Tournament statistics
- Games played: 13
- Scoring leader: Mark Hartigan (Weyburn)

Awards
- MVP: Mark Hartigan (Weyburn)

= 1997 Royal Bank Cup =

The 1997 Royal Bank Cup was the 27th Junior "A" 1997 ice hockey national championship for the Canadian Junior A Hockey League.

The Royal Bank Cup was competed for by the winners of the Doyle Cup, the Anavet Cup, the Dudley Hewitt Cup, the Fred Page Cup and a host city.

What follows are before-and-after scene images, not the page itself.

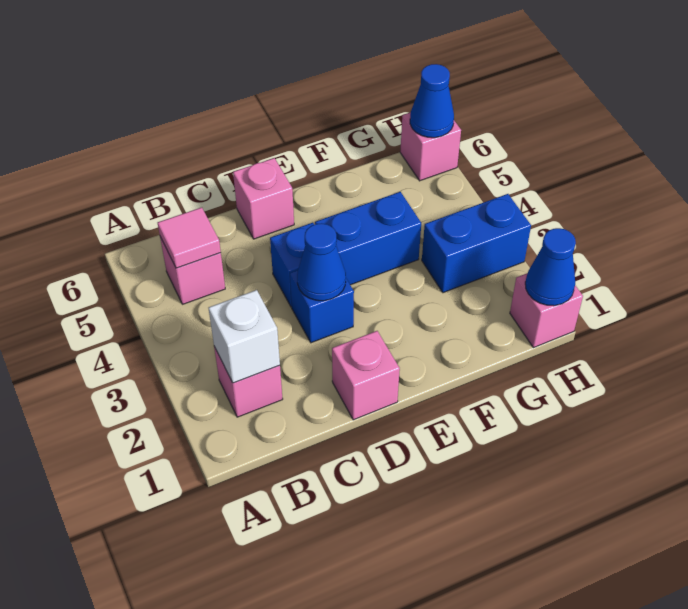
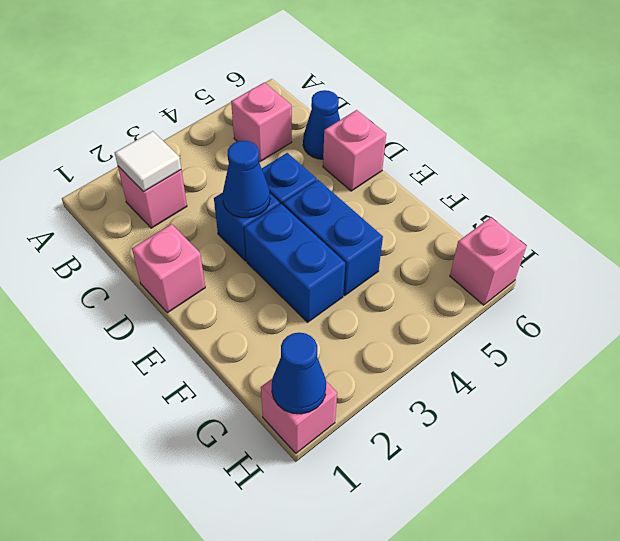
white brick B2 level 2 -> white tile B2 level 2
pink tile B5 level 2 -> none
blue brick G3:H3 level 1 -> blue brick E3:F3 level 1
blue cone H6 level 2 -> blue cone C6 level 1

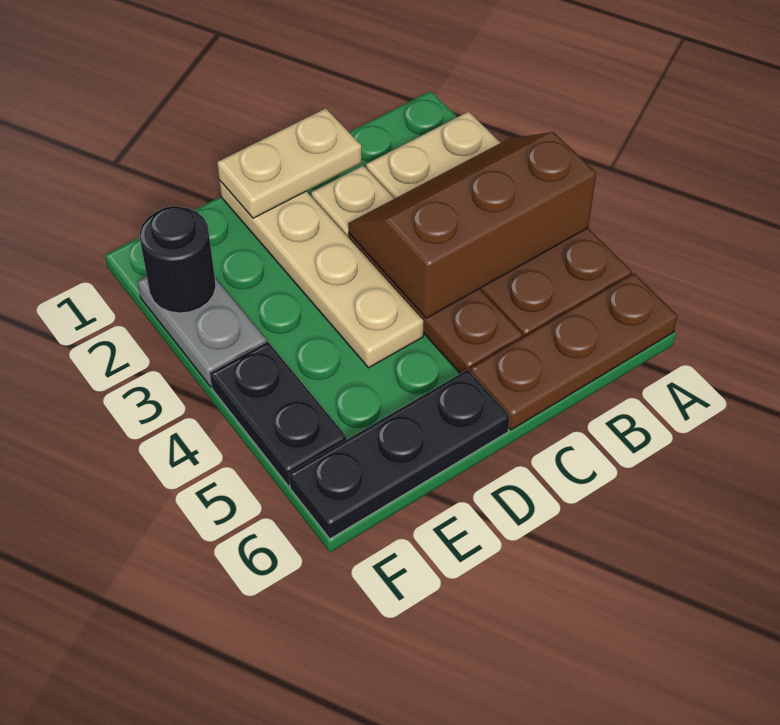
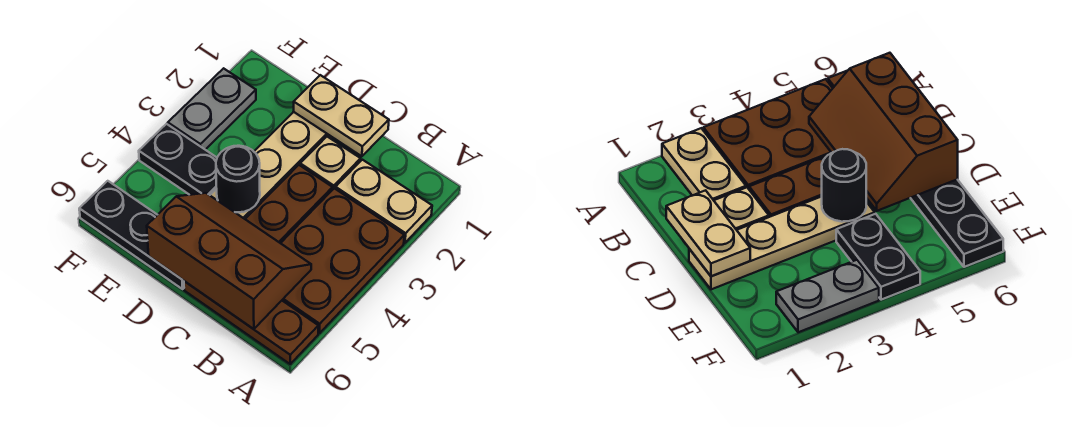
brown slope A3:C4 level 2 top 4 -> brown slope B5:D6 level 2 top 6
black round brick F2 level 2 -> black round brick D4 level 2
black plate F4:F5 level 1 -> black plate E4:F4 level 1

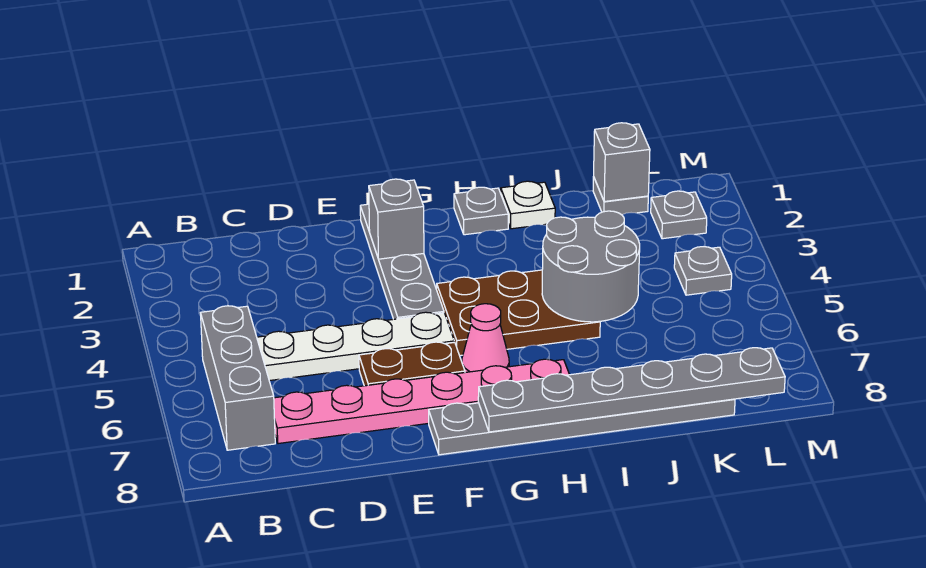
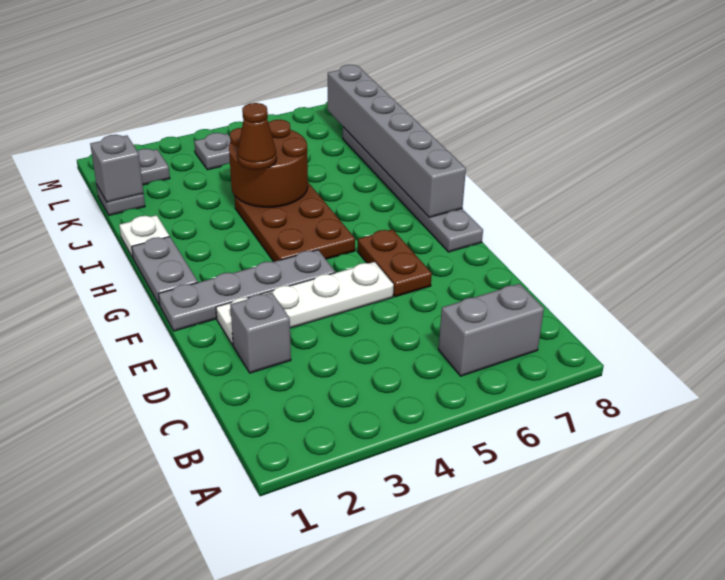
grey brick B5:B7 level 1 -> grey brick B6:B7 level 1
white plate C5:F5 level 1 -> white plate E2:E5 level 1
pink plate C7:H7 level 1 -> none
grey brick F2 level 2 -> grey brick D2 level 1
pink cone G6 level 1 -> none
grey plate G8:L8 level 2 -> grey brick G8:L8 level 2
grey plate H1 level 1 -> grey plate G1:H1 level 1
grey round brick I4:J5 level 2 -> brown round brick I4:J5 level 2
none -> brown cone I4 level 3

The tournament was hosted by the Summerside Western Capitals and Summerside, Prince Edward Island.

==The Playoffs==
===Round Robin===

| Pos | League (Ticket) | Team | Pld | W | L | GF | GA | GD | Qualification |
| 1 | SJHL (Anavet Cup) | Weyburn Red Wings | 4 | 3 | 1 | 26 | 10 | +16 | Semi-final |
| 2 | CJHL (Fred Page Cup) | Kanata Valley Lasers | 4 | 3 | 1 | 22 | 22 | 0 |
| 3 | BCHL (Doyle Cup) | South Surrey Eagles | 4 | 3 | 1 | 19 | 15 | +4 |
| 4 | MJAHL (Host) | Summerside Western Capitals | 4 | 1 | 3 | 14 | 19 | −5 |
| 5 | NOJHL (Dudley Hewitt Cup) | Rayside-Balfour Sabrecats | 4 | 0 | 4 | 7 | 22 | −15 |  |

====Results====
Weyburn Red Wings defeat Kanata Valley Lasers 7-3
Summerside Western Capitals defeat Rayside-Balfour Sabrecats 5-1
South Surrey Eagles defeat Rayside-Balfour Sabrecats 5-2
Kanata Valley Lasers defeat Summerside Western Capitals 7-5
Weyburn Red Wings defeat Summerside Western Capitals 8-2
Kanata Valley Lasers defeat Rayside-Balfour Sabrecats 5-4
South Surrey Eagles defeat Weyburn Red Wings 5-4 in Overtime for the Abbott Cup
South Surrey Eagles defeat Summerside Western Capitals 3-2 in Overtime
Weyburn Red Wings defeat Rayside-Balfour Sabrecats 7-0
Kanata Valley Lasers defeat South Surrey Eagles 7-6

===Semi-finals and Final===

Note: Summerside defeated Weyburn in Overtime.

==Awards==
Most Valuable Player: Mark Hartigan (Weyburn Red Wings)
Top Scorer: Mark Hartigan (Weyburn Red Wings)
Most Sportsmanlike Player: Ryan Jardine (Kanata Valley Lasers)
Top Goalie: Geoff Derouin (Weyburn Red Wings)
Top Forward: Scott Gomez (South Surrey Eagles)
Top Defenceman: Jakub Ficenec (South Surrey Eagles)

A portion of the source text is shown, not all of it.